USA TODAY
A tumultuous one-season tenure as Texas Tech men's basketball coach
ended Thursday when Billy Gillispie submitted his resignation.
Athletics director Kirby Hocutt said Gillispie's letter cited health reasons.
"Billy
has decided to focus on his health, and we wish him a full recovery,"
Hocutt said in a news release on the school's athletics website. "We are
proud of the young men he has brought to this campus. Billy's decision
allows him to concentrate on his well-being and allows us to turn our
attention to preparations for the upcoming season."
The Red
Raiders were 8-23 overall, 1-17 in the Big 12, in Gillispie's lone
season as successor to Pat Knight. The school said Gillispie will be
paid for the rest of his contract, which runs through April 30, 2013.
Gillispie,
52, had been on indefinite medical leave since Sept. 10. He spent parts
of four days last week at the Mayo Clinic in Rochester, Minn.,
returning to Lubbock, Texas, last Friday. He texted the Lubbock Avalanche-Journal that he was seeking treatment for high blood pressure and stress "amongst other things."
Before
Gillispie left for the Mayo Clinic on Sept. 11, Hocutt said he had told
the coach he was not to be involved with the program "in any way" until
they had a face-to-face meeting. It isn't clear if that meeting ever
took place.
Gillispie's tenure in Lubbock began to unravel last
month when CBSSports.com and ESPN.com, citing several former players,
reported the coach regularly violated NCAA practice-time rules and
mistreated players to the point of causing injury.
The school
announced Aug. 31 that it was looking into the alleged mistreatment.

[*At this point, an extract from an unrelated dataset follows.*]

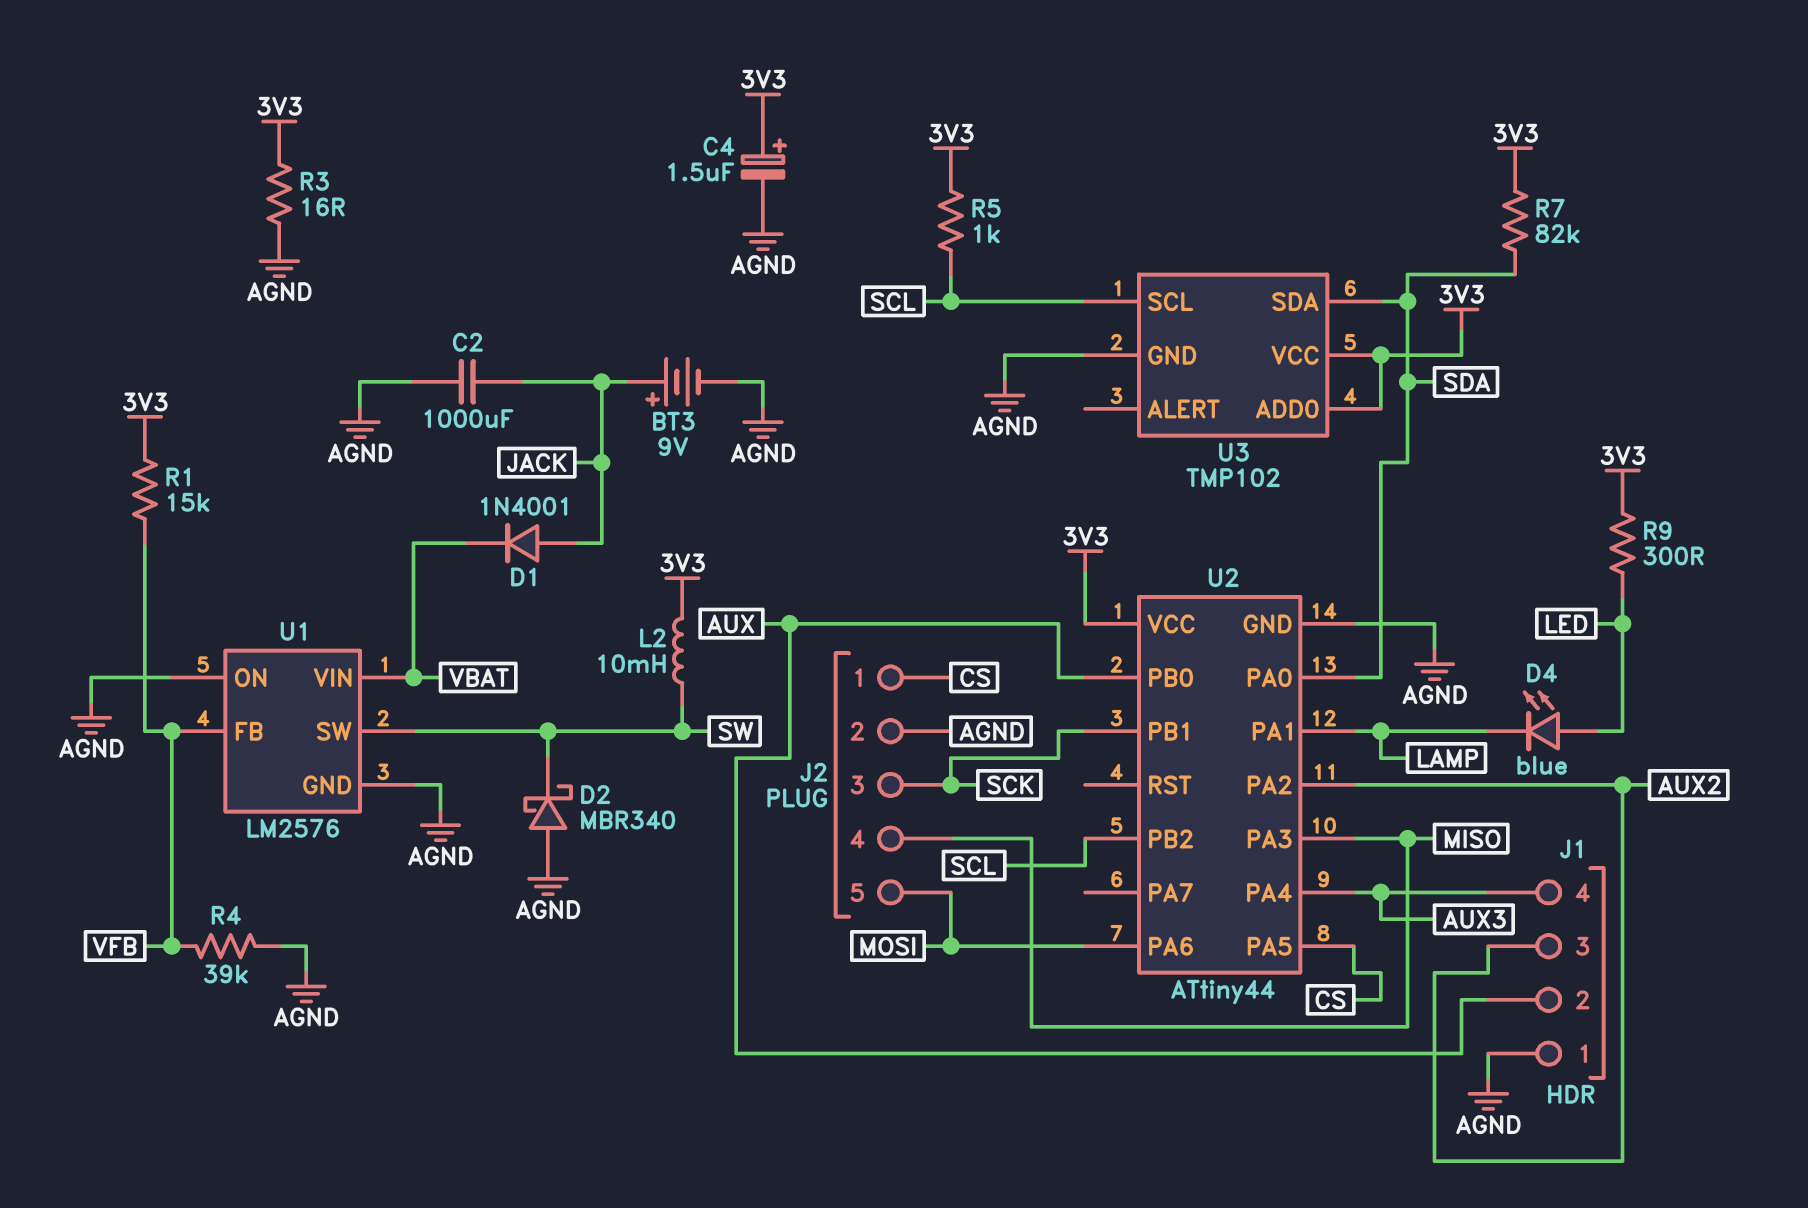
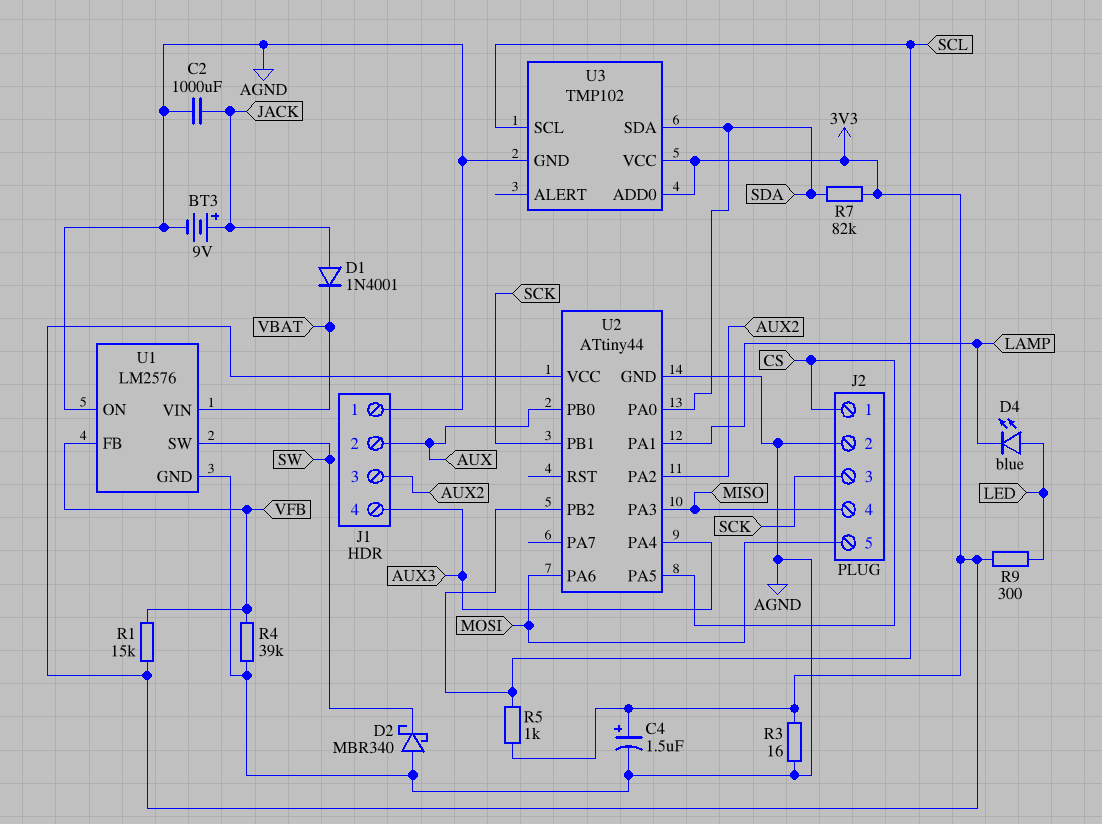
L2: 10mH (3V3, SW) -> none

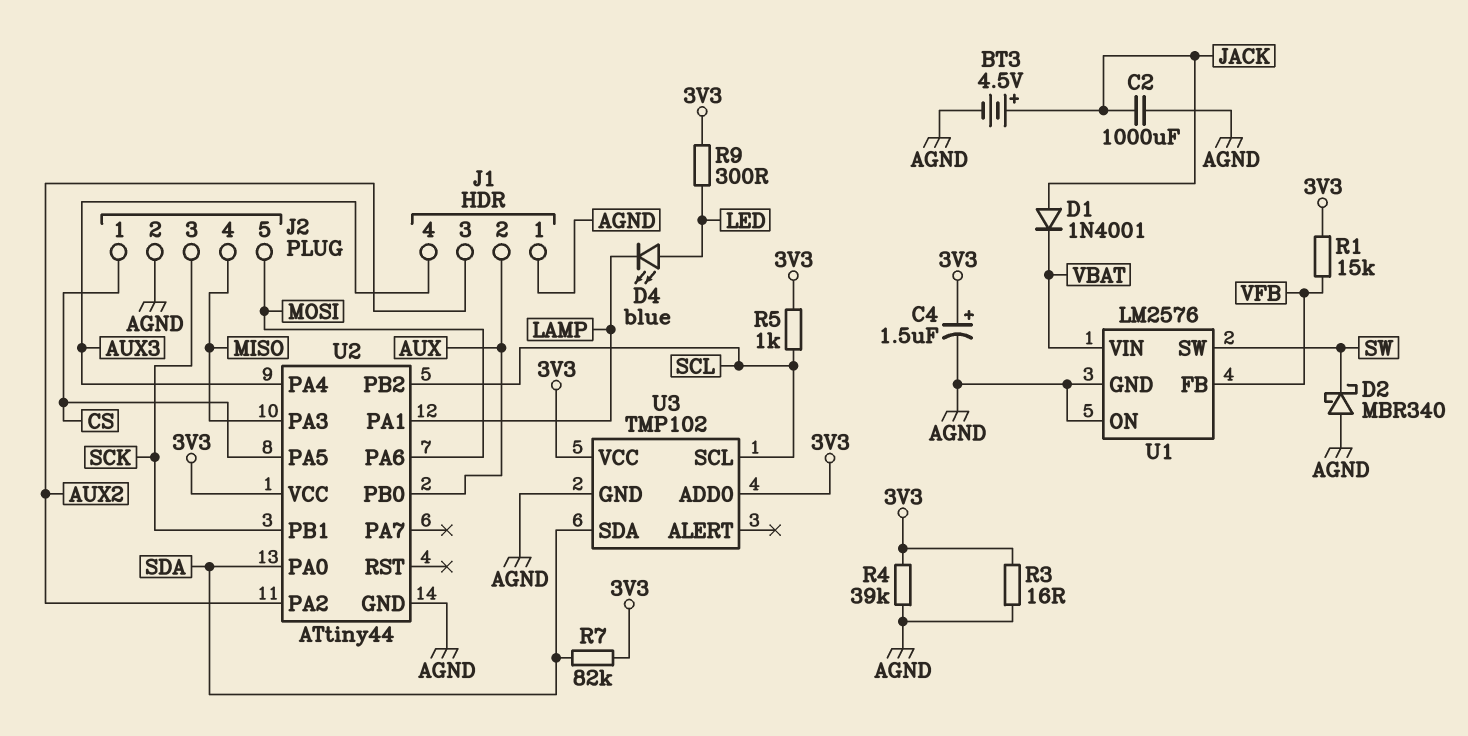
BT3: 9V (plus JACK, minus AGND) -> 4.5V (plus JACK, minus AGND)
R4: 39k (AGND, VFB) -> 39k (3V3, AGND)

Earlier that day and hours before he was to meet with Hocutt, Gillispie
called 911 and was taken to a Lubbock hospital, where he spent six days.
He later told the Avalanche-Journal he thought he was having a heart attack or a stroke.
Early
this month Hocutt announced that the school had reprimanded Gillispie
in January for exceeding practice-time limits the previous fall. The
letter included language that there would be "no tolerance for disregard
of rules," Hocutt told the Associated Press.
The school penalized
itself for the overage, docking twice the number of hours that
Gillispie had exceeded during a two-week period in October, or 12 hours
and 20 minutes. An unidentified assistant coach was also reprimanded.
The NCAA allows 20 hours of practice a week.
Assistant
Chris Walker was placed in charge of day-to-day operations of the team
when Gillispie went on leave. The school said Thursday that Walker will
stay in that position until an interim head coach "has been identified."
Gillispie is 148-108 in eight seasons overall, including two at Texas-El Paso, three at Texas A&M and two at Kentucky.
He had been out of coaching for two seasons when he was hired by Texas Tech on March 20, 2011.